Former Portico Quartet percussionist, Nick Mulvey presents his dreamy solo debut ‘First Mind’. Saturated with flourishing melodies and intertwining guitars, the ex hang drummer proves that six strings are his calling.

Having spent time studying music and art in Havana, Cuba, Mulvey’s exquisite fretwork shows a true dedication to his craft. There is almost camaraderie between his soft vocal tones and the obvious influence of traditional Cuban rhythms and sounds that run through this brilliant debut effort.

The album opens with self-titled ‘First Mind’. Simple Spanish-like plucking and gradual synth hums give real warmth to the song; it is an intriguing opener. More rhythmic ‘Fever To The Form’ will sell well if released as a single. What sounds like ukulele is actually Mulvey’s multifunctional playing on a classic guitar. Through a single instrument he adds rhythm and bass without the use of the primary instruments themselves. Developing layers creep up on you and before you know it, you are surrounded with multiple strata’s of upbeat guitar.
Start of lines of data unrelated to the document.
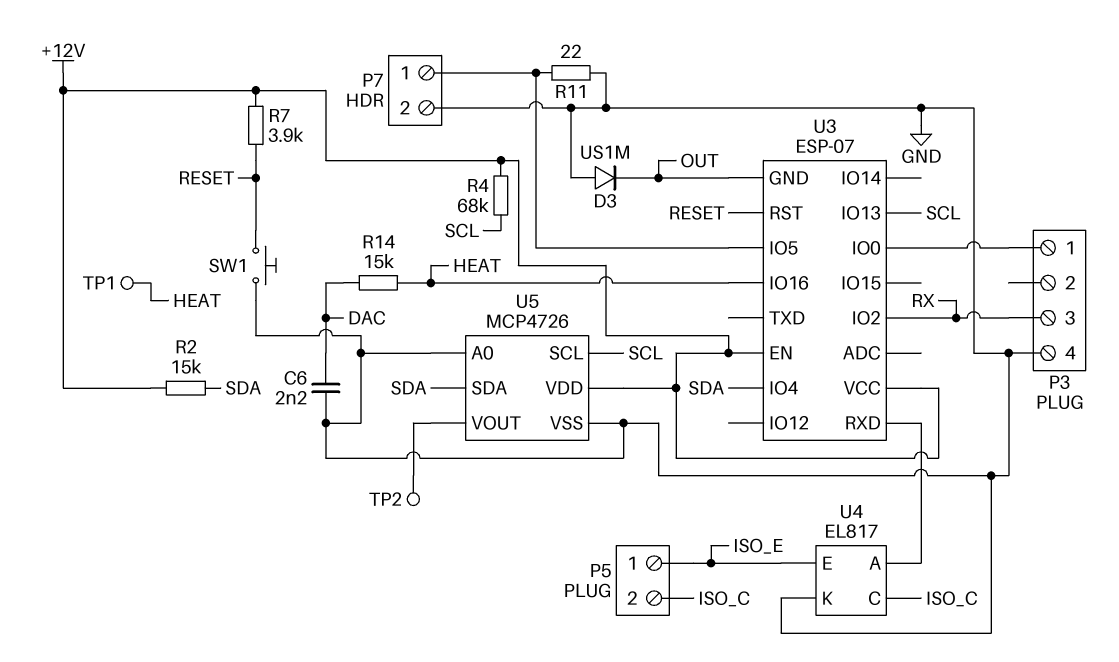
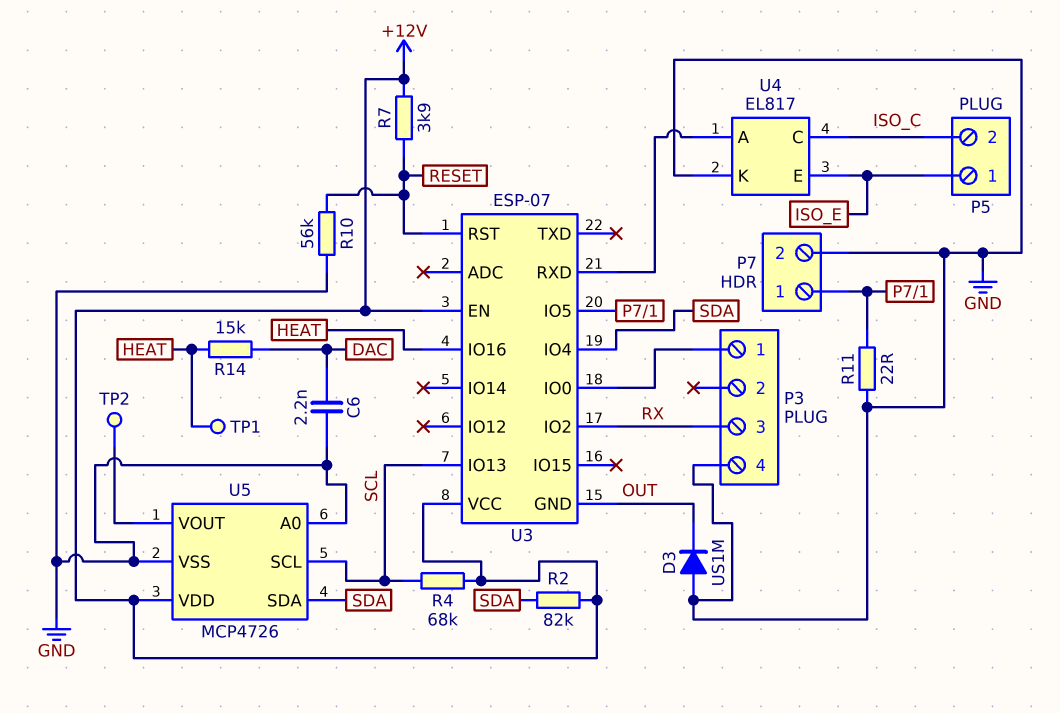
R2: 15k (+12V, SDA) -> 82k (+12V, SDA)
R10: none -> 56k (GND, RESET)
SW1: button (GND, RESET) -> none

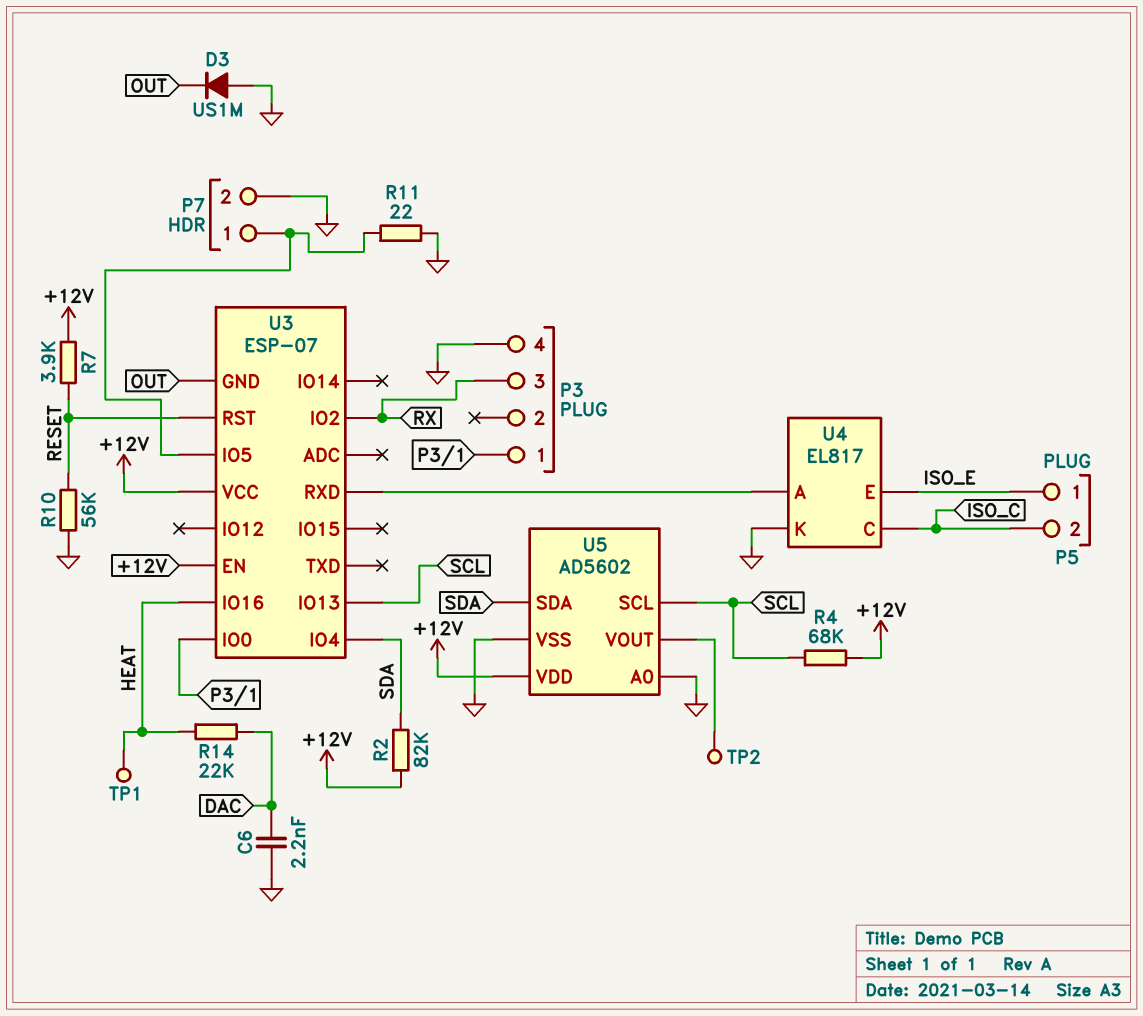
R14: 15k (DAC, HEAT) -> 22k (DAC, HEAT)
U5: MCP4726 -> AD5602

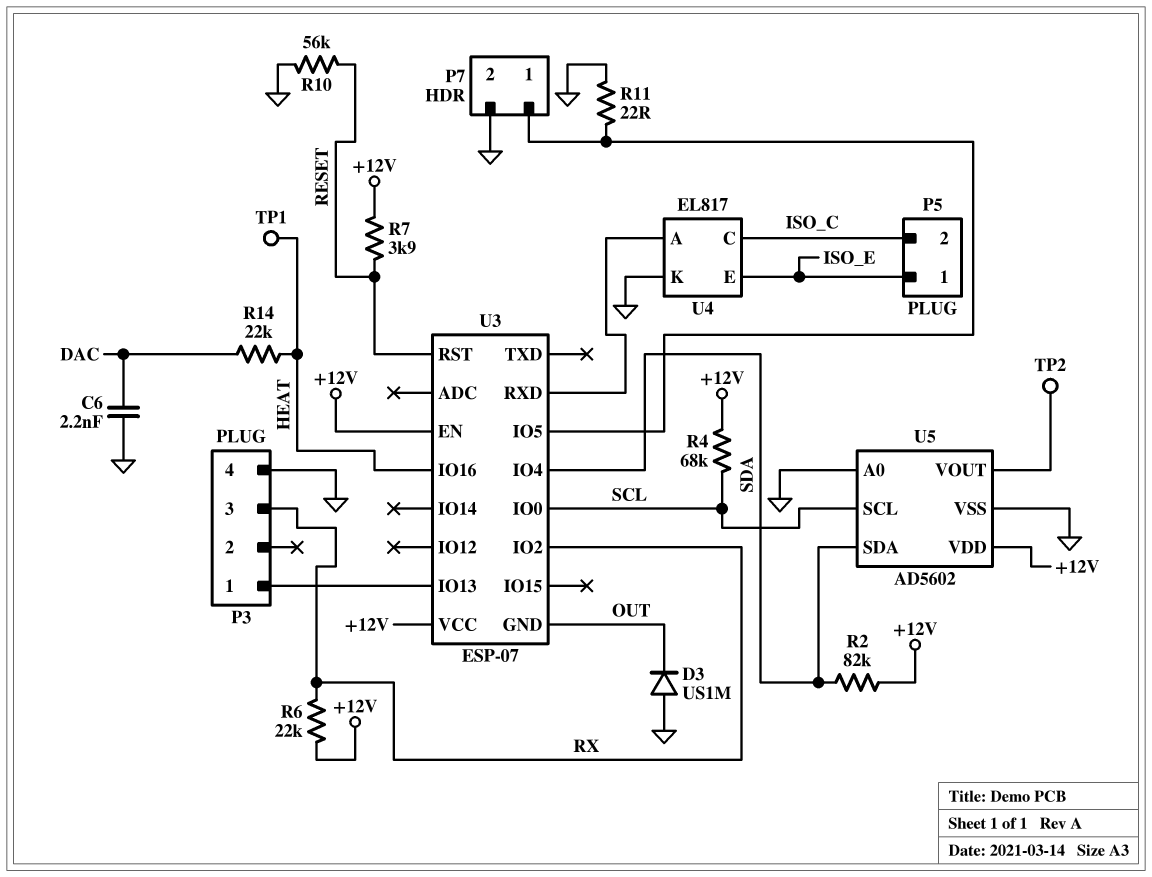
R6: none -> 22k (+12V, RX)
U3 pin IO0: P3/1 -> SCL
U3 pin IO13: SCL -> P3/1

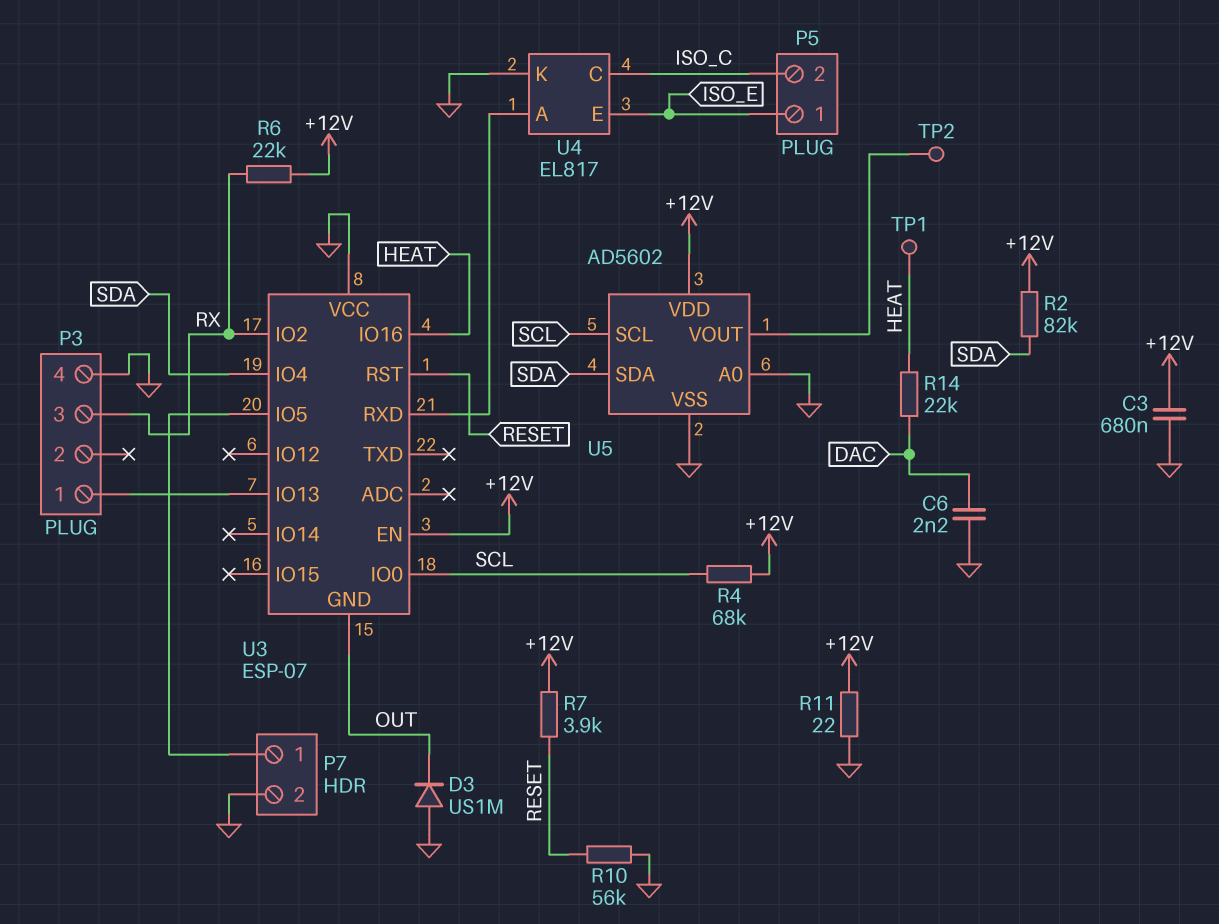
C3: none -> 680nF (+12V, GND)
R11: 22 (GND, P7/1) -> 22 (+12V, GND)
U3 pin VCC: +12V -> GND

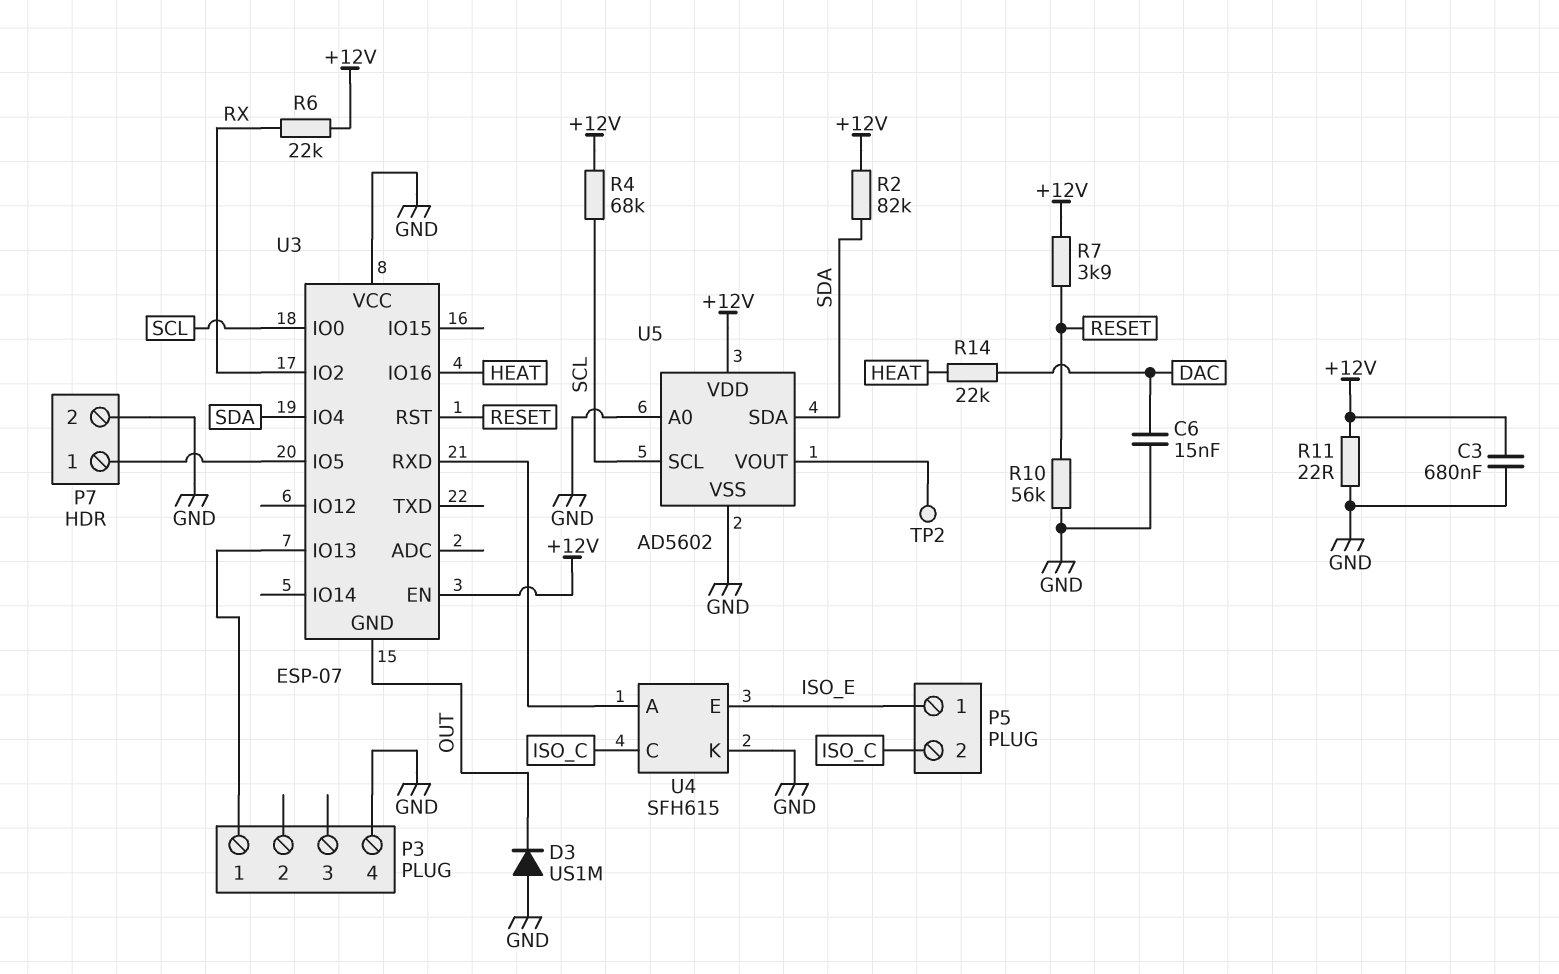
C6: 2.2nF (DAC, GND) -> 15nF (DAC, GND)
P3 pin 3: RX -> none
TP1: test point (HEAT) -> none
U4: EL817 -> SFH615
Mulvey’s soft crooning vocals seem to settle right into your subconscious in ‘April’. The song exemplifies Mulvey’s joint prowess for both the spoken art form and the painted one. Vivid storytelling gets you wrapped up in the narrative, and a beautiful picture is painted about the change in the seasons, through the metaphor of a women.
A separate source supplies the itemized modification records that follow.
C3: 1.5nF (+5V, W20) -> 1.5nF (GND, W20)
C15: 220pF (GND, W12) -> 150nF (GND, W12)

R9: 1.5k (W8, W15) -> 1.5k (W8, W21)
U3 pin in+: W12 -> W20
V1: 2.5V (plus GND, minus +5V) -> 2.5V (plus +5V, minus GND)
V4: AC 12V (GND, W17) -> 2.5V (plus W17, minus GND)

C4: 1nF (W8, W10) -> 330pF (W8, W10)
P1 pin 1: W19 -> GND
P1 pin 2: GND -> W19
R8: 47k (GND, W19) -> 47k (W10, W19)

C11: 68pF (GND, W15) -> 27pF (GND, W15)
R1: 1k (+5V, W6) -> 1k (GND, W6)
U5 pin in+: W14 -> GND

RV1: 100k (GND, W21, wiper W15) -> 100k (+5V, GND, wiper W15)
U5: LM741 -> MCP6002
With all of the current singer songwriters that follow the folk genre, you might expect a newcomer like Mulvey to conform to the general guidelines. I hope that as his following grows (which it will) he stays true to himself and his music.

A true percussionist, Mulvey gets your feet tapping in ‘Juramidam’, although there is a lack of percussion on the album as a whole that seems to show he has moved on from his days on the hang drum. However, beats of a different kind are still present through his rhythmic guitar playing.

‘Cucurucu’ is an ode to DH Lawrence’s’ poem ‘Piano’ and it is sung with such intensity; Mulvey tells the story as if it were his own. A raw and untamed standout song on the record, dense layers of strings, brass and rhythmic strumming heighten Mulvey’s gentle story-telling. Again he gives listeners a truly visual aural experience. Ben Howard and Half Moon Run are present influentially.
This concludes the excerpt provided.